The bill would provide a right of appeal to the Supreme Court of the United States by either party rather than review by certiorari. By the act of February 13, 1925 (43 Stat. 939), judgments of the Court of Claims are reviewable only upon writ of certiorari. No reason is perceived why this claimant should be excepted from the rule generally applicable to all litigants before the Court of Claims.
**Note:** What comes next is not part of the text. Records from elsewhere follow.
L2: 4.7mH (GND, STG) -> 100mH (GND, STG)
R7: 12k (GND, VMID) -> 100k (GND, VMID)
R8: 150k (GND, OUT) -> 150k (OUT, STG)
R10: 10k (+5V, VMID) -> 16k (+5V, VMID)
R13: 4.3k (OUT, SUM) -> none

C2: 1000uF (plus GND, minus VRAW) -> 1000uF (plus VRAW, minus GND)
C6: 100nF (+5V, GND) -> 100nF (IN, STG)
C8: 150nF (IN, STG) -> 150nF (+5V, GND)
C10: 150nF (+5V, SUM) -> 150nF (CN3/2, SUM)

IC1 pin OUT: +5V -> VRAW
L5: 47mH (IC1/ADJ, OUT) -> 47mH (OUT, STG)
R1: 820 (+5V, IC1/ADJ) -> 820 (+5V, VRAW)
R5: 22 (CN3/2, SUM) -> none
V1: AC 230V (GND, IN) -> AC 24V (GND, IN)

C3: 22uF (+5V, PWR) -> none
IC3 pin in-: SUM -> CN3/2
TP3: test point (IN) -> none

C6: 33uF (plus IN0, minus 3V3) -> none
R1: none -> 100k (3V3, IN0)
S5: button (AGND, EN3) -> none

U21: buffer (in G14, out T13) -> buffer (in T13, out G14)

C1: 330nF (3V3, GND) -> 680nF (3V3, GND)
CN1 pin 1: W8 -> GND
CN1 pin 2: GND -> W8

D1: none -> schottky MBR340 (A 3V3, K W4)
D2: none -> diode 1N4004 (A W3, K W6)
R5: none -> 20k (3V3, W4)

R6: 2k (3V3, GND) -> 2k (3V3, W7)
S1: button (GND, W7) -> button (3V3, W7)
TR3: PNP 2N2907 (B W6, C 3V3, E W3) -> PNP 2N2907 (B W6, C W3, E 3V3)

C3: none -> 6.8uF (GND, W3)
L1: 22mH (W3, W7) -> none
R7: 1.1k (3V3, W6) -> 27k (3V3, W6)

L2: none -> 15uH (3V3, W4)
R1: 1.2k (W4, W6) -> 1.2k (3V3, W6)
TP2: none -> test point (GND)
It is therefore believed that the bill, if enacted, should be amended by striking from lines 9 and 10, page 1, and line 1, page 2, the words "with the right of appeal to the Supreme Court of the United States by either party, rather than by certiorari:" and by inserting in lieu thereof: "with right of review by the Supreme Court of the United States as provided in the act of February 13, 1925 (43 Stat. 939)."

In view of the considerations discussed, I am unable to recommend the approval of either the original or the proposed substitute bill.

Respectfully,

ROBERT H. JACKSON,

Attorney General.

MEMORANDUM BY ROBERT L. OWEN

The Attorney General having sent me a copy of his interdepartmental letter to the Director of the Budget on S. 2952, Cherokee jurisdictional bill, I make the following observations:

Mr. Wilfred Hearn, assistant attorney to the Attorney General, in case No. 42077, Court of Claims, resisted the petition of the plaintiffs and induced the court to refuse jurisdiction on the ground that the claim submitted had previously been adjudicated and paid in full. The claim asserted by the plaintiffs was for $1,989,218.49 bearing interest at the rate of 5 percent and an unpaid interest balance of $664,377.63 as of March 15, 1910. The claim was based on the fact that the United States in the exercise of eminent domain had taken 7,800,000 acres of Cherokee land worth $10,000,000 at the time; had agreed to pay for this land as of June 12, 1838, $3,067,539.14, paying $1,000,000 at the time and leaving $2,067,539.14 bearing 5-percent interest; that on April 5, 1852, the United States paid an amount slightly exceeding the interest then due by about $78,000 and later, on the 15th of March 1910, made a second payment, which left the amount of the interest-bearing principal due from April 5, 1852, unpaid and leaving unpaid over $660,000 of accrued interest.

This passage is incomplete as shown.